Bug 2068973

Summary:	etcdHighNumberOfFailedGRPCRequests critical alert firing often for etcdserverpb.Watch gRPC service
Product:	OpenShift Container Platform	Reporter:	Ravi Trivedi <travi>
Component:	Etcd	Assignee:	Dean West <dwest>
Status:	CLOSED DUPLICATE	QA Contact:	ge liu <geliu>
Severity:	high	Docs Contact:
Priority:	high
Version:	4.10	CC:	dwest, geliu, sreber, tjungblu, wlewis
Target Milestone:	---	Keywords:	ServiceDeliveryImpact
Target Release:	---
Hardware:	x86_64
OS:	Linux
Whiteboard:
Fixed In Version:		Doc Type:	If docs needed, set a value
Doc Text:		Story Points:	---
Clone Of:		Environment:
Last Closed:	2022-06-30 08:07:23 UTC	Type:	Bug
Regression:	---	Mount Type:	---
Documentation:	---	CRM:
Verified Versions:		Category:	---
oVirt Team:	---	RHEL 7.3 requirements from Atomic Host:
Cloudforms Team:	---	Target Upstream Version:
Embargoed:

Description Ravi Trivedi 2022-03-28 00:02:03 UTC

Description of problem:

As part of PR https://github.com/openshift/cluster-etcd-operator/pull/654, etcdHighNumberOfFailedGRPCRequests was reintroduced for non metal IPI clusters in 4.10. For SRE managed clusters, this alert has been noise where the critical alert fires and resolves in 5-10 minutes by itself.

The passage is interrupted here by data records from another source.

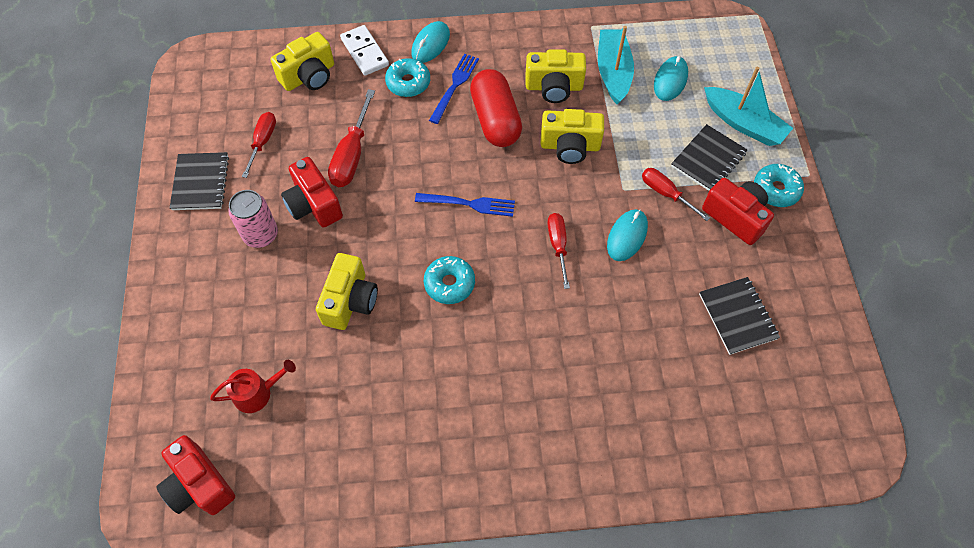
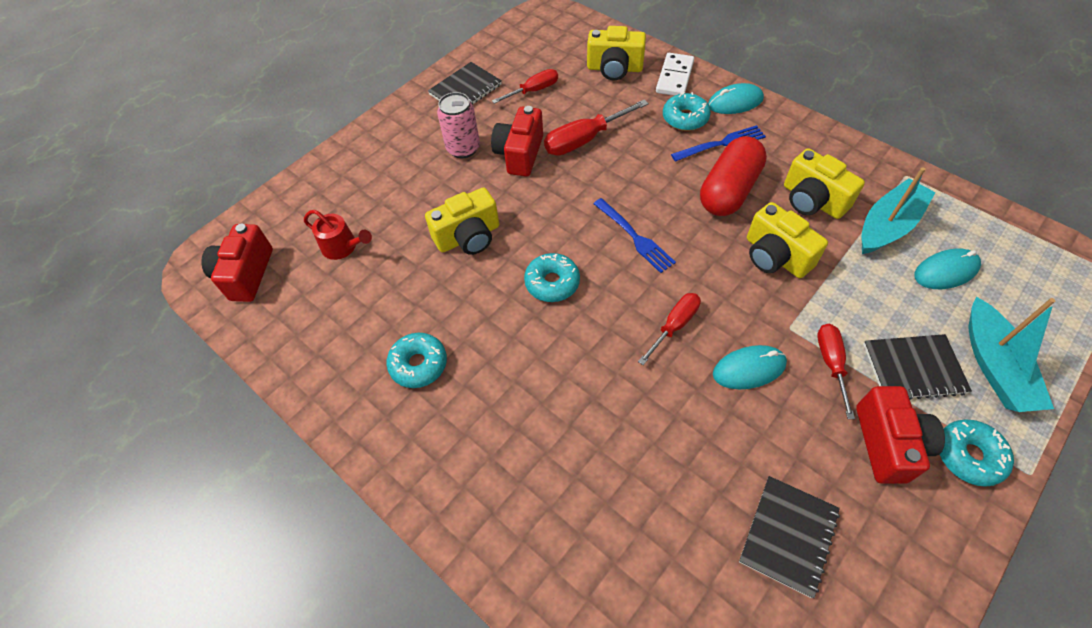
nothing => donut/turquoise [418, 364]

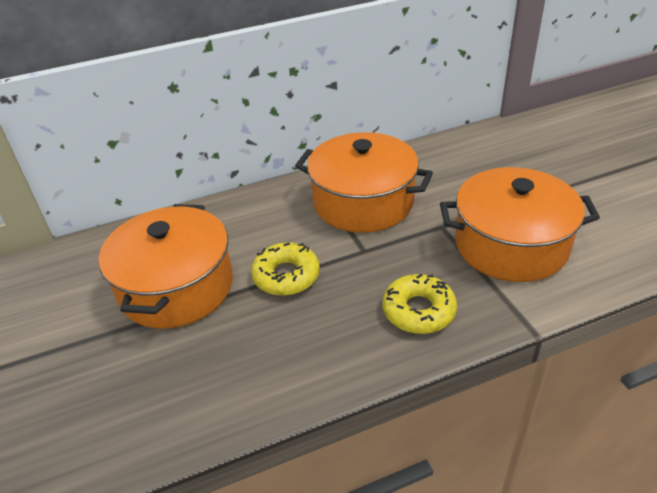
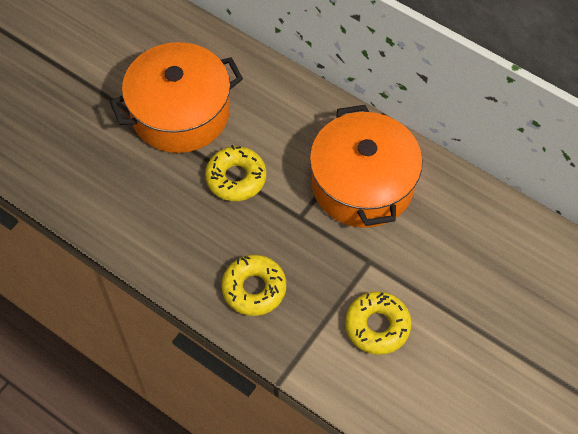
pot/orange [511, 245] => donut/yellow [377, 326]

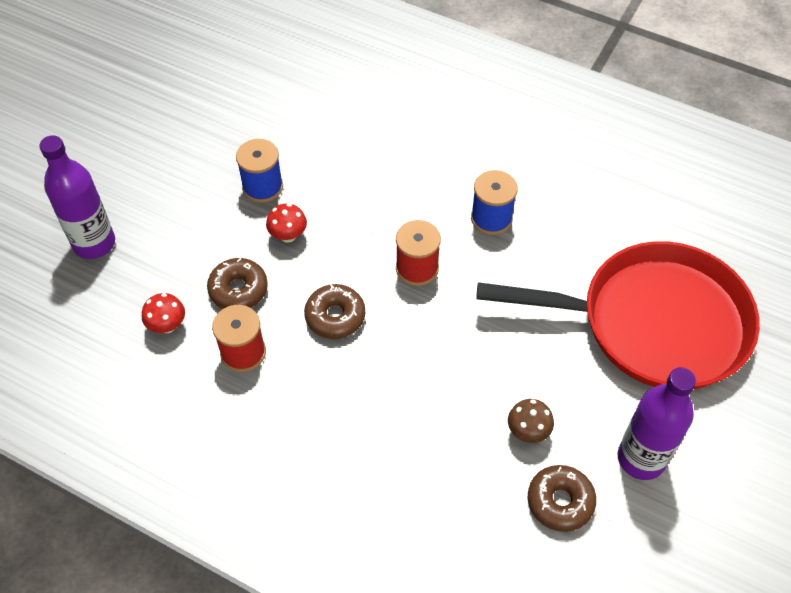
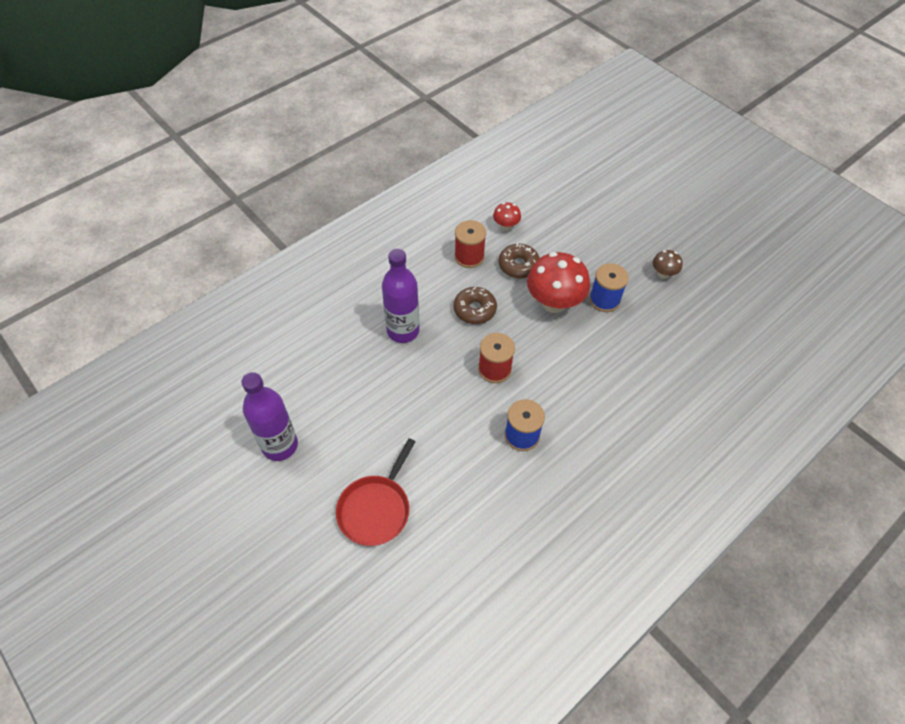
donut/brown [560, 502] => nothing
bottle/purple [94, 243] => bottle/purple [403, 331], move
mushroom/brown [528, 431] => mushroom/brown [663, 274], move
mushroom/red [288, 235] => mushroom/red [554, 303], x2.04
pan/red [653, 323] => pan/red [376, 509], x0.51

Some of the labels for these alerts are the following:

Labels:
 - alertname = etcdHighNumberOfFailedGRPCRequests
 - endpoint = etcd-metrics
 - grpc_method = Watch
 - grpc_service = etcdserverpb.Watch
 - job = etcd
 - namespace = openshift-etcd
 - openshift_io_alert_source = platform
 - prometheus = openshift-monitoring/k8s
 - service = etcd
 - severity = critical

To highlight, the gRPC service that the alert fires the most for is 'etcdserverpb.Watch'. 

Following runbook https://github.com/openshift/runbooks/blob/master/alerts/cluster-etcd-operator/etcdHighNumberOfFailedGRPCRequests.md hasn't helped resolve the issue.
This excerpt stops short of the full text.